By Dr. Anna Mazzucco
January 8, 2015
Thank you for the opportunity to speak today at this very important meeting. My name is Dr. Anna Mazzucco, and I am speaking on behalf of the National Center for Health Research. I received my Ph.D. in cell biology from Harvard Medical School, and I conducted post-doctoral research here at NIH. Our nonprofit organization conducts research, scrutinizes data in the research literature, and then explains the evidence of risks and benefits to patients and providers. [Our organization does not accept funding from companies that sell medical products, and therefore I have no conflicts of interest.]
I am speaking as a scientist who appreciates the power of data and who also wants patients and physicians to have the best information possible before they make potentially life and death decisions. The FDA released new guidance on laboratory-developed tests because of evidence that patients are harmed by faulty tests.
We applaud the FDA for their plan to improve oversight of lab tests and the NIH for their commitment to medical care. We have a few key points:
- Many of these tests are used to diagnose a disease or determine a course of treatment. If the test doesn’t work correctly, the patient may be exposed to risks from a treatment they didn’t need, OR not receive treatment that would help them.
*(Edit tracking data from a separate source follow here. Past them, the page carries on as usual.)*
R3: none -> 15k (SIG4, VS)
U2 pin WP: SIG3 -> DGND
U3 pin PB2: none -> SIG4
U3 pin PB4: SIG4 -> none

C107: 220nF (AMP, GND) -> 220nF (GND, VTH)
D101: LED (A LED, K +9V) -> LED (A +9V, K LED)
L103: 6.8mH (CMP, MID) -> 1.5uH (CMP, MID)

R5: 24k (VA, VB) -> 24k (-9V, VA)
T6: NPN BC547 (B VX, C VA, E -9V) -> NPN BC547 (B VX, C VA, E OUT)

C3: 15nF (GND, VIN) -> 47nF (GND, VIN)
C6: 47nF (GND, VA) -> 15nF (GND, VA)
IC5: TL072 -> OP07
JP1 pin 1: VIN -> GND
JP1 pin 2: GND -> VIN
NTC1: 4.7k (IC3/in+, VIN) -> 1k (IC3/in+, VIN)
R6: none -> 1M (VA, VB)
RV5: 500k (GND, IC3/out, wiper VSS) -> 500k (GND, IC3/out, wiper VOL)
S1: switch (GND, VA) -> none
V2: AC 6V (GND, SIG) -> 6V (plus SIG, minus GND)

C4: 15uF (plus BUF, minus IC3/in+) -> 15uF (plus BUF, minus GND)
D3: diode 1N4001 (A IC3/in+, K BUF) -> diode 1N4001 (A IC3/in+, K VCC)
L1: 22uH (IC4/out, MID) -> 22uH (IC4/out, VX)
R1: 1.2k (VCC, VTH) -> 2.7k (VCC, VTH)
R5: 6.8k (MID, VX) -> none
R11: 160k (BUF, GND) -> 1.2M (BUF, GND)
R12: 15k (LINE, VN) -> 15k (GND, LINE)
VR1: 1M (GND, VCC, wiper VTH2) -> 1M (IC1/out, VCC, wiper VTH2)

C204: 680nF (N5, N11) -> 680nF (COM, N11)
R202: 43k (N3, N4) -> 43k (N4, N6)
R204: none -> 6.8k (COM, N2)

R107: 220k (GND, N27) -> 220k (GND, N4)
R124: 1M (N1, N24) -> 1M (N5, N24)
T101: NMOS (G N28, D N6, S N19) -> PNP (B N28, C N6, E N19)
- When the FDA started regulating devices almost 40 years ago, these tests were very different. They are now widespread and are the basis of high-risk decisions.
- Under CLIA, test makers do not have to demonstrate “clinical validity”. At FDA, approval standards include safety and effectiveness. FDA review will improve transparency and data quality.
- Current policies do not require adverse event reporting or manufacturing safeguards. FDA approval does. Patients using high-risk diagnostics deserve those protections.
Our Center has frequently urged the FDA to improve their oversight of medical devices. Despite past criticisms, we believe it is essential that FDA have the authority to regulate laboratory-developed tests in order to stimulate even better science, and help ensure that patients receive the full benefit of our growing scientific knowledge.
To paraphrase Dr. Josh Sharfstein’s JAMA article:
Patients travel in ambulances that are regulated, to hospitals that are regulated, for care using medicines that are regulated, administered by nurses and physicians, who are regulated. That same patient’s life or death should NOT depend on whether an unregulated diagnostic test result is accurate.
Thank you for the opportunity to speak today.